In the other building, Candy and her men vanished through the door, and a moment later Joey struggled up onto his feet and stumbled red-faced for his telephone.
“In the meantime you’re gonna try to locate her,” Slatcher said. “You’re gonna try to get to us first.”
Evan thought of the ace up his sleeve, the microchips in Katrin’s stomach. “Yes,” he said, at last turning away from the twinkling city lights and heading into the dark heart of his condo.
“Well, I suppose we’ll be seeing each other, then,” Slatcher said.
“Sooner or later,” Evan replied, and severed the connection.
38
A Shield of Killers
The sound of a woman sobbing never failed to get under his skin.
Danny Slatcher remained one hall over from the empty office where Candy had secured Katrin White, but still the whimpering carried. They’d set up in an unrented and seemingly unrentable building off the 101 near Calabasas. The isolated structure, situated back behind a big, empty parking lot, had an impractical V-shaped design. The two long halls led to various offices, the meeting rooms tacked onto the rear, facing a scrubby hillside.
A kitchen-atrium, suffused with the reek of dead ferns, was wedged gracelessly in the junction, caught in the throat of the building.
Standing now in the miasma of rotting plants, Slatcher wore the RFID-tagged press-on nails and the fully pixelated contact lens seated on his right eyeball.
The blinking virtual cursor finally turned from red to green.
Top Dog texted a single symboclass="underline" ?
Slatcher’s fingers moved in a flurry through the air. WE’VE SECURED HER. WILL USE HER TO LURE HIM IN.
TD texted, HOW IS ORPHAN V PERFORMING?
TD loved the code names, the pedigree.
Slatcher typed, FINE.
THE FREELANCERS?
NOT SO FINE.
RUNNING THROUGH THEM, AREN’T YOU?
THERE’S A REASON THEY’RE FREELANCERS, Slatcher typed. WE NEED THEM TO CORRAL THE TARGET.
TD texted, ORPHAN X IS SMARTER THAN THE AVERAGE BEAR.
YES, SIR. HE IS.
The cursor converted back to red.
TD wasn’t big on sign-offs.
Danny peeled off the comms gear, placed it back in its slender metal box, and left the stink of the forsaken atrium, heading down the hall toward the sobs.
The cluster of new hires had gathered in the lobby. With their squared-off heads and PED-swollen muscles, they were all military-gone-bad, though this didn’t bother Slatcher in the least. He’d long ago learned that the dishonorably discharged were often the meanest and sharpest assaulters. Slatcher wanted a shield of killers in place around Katrin White and Candy McClure until Orphan X lay dead at his feet.

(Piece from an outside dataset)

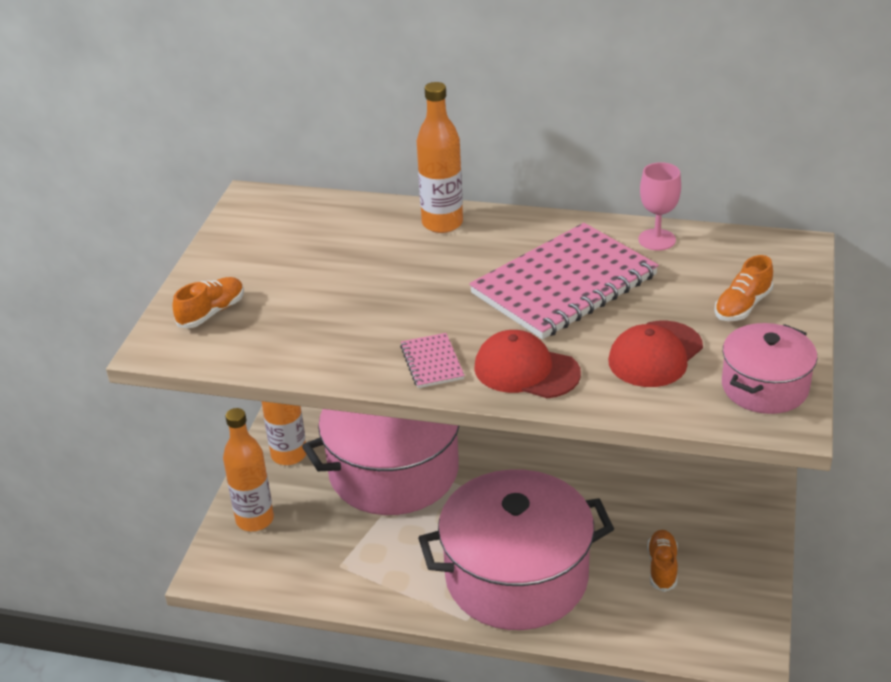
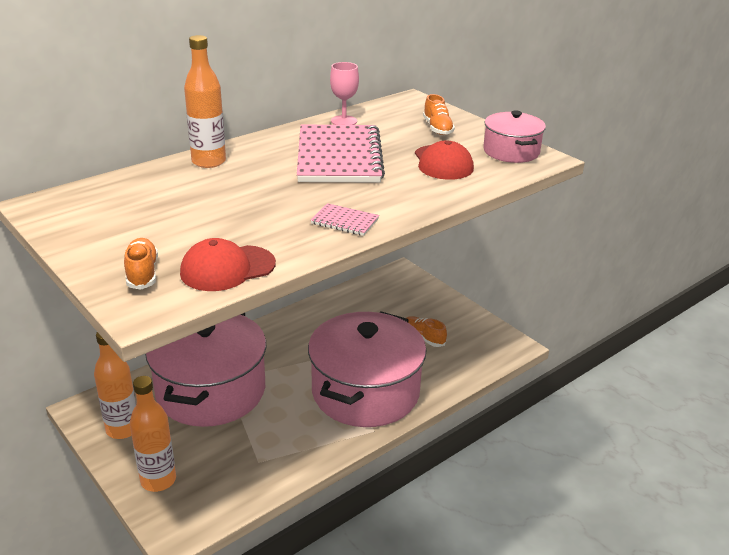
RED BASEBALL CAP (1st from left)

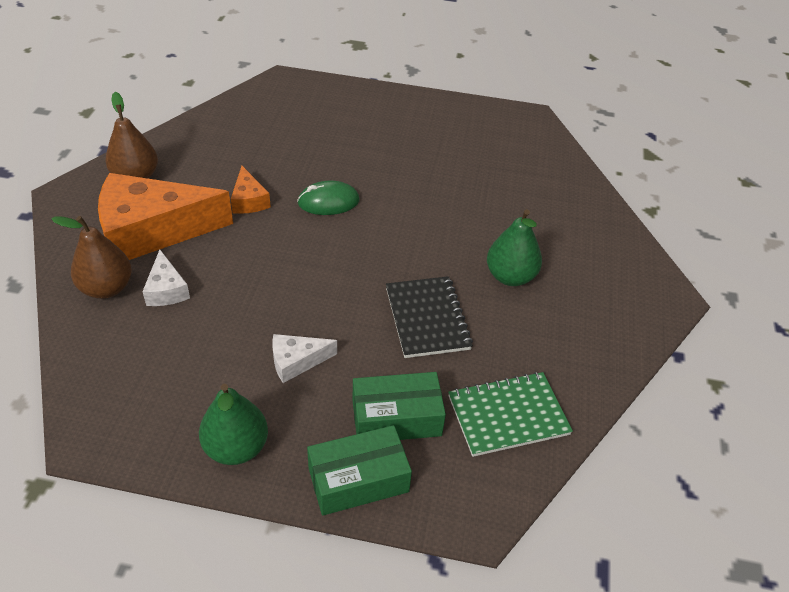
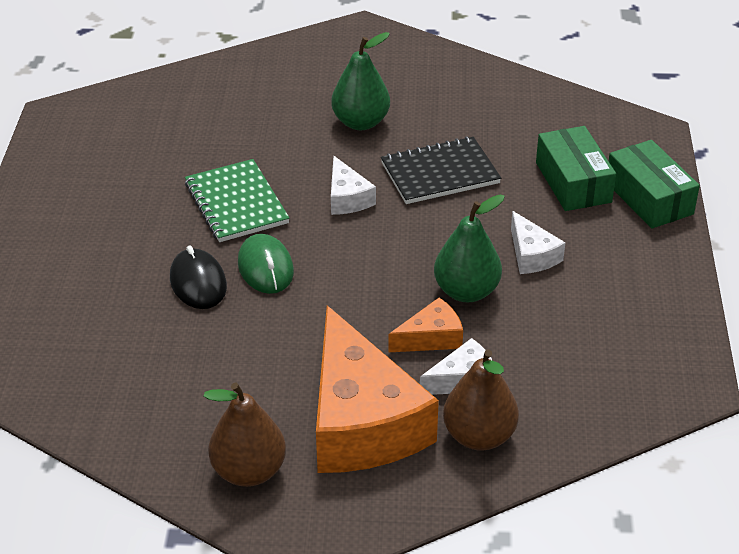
JET-BLACK MOUSE; WHITE CHEESE (1st from left); GREEN PEAR (2nd from left); ORANGE-COLOURED CHEESE (2nd from left); GREEN NOTEPAD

The conversation ceased as Slatcher cut through the men and headed down the adjoining hall. The door to the utility office was ajar. Candy squatted inside the dank concrete rectangle of a room, lovingly checking her plastic jugs of hydrofluoric acid concentrate. She stepped out to join Slatcher as he kept on.
“Should we tell her?” Slatcher asked.
Candy nodded. “Let’s tell her. It’ll motivate her to behave.”
They entered the last office on the left. Katrin, blissfully quiet at last, remained where they’d left her, shackled to a desk. Beside her, an untouched bag of McDonald’s. The window that looked out onto the hill was nailed shut. Sweat matted Katrin’s sleek bangs to her forehead, and her face was swollen from crying. Slatcher’s backhand had ballooned her left cheek, a red-wine spill creeping into her eye.
“You’re not gonna eat?” Candy asked.
Katrin’s eyes barely lifted. “I’m not hungry.”
Slatcher crouched over her. “Sam is alive and well,” he said. “We needed to scare you. We needed you to cry real tears. In front of Evan.”
Katrin’s lips parted, but she made no sound. “No,” she said. “No. You’re lying. You’re lying to me.”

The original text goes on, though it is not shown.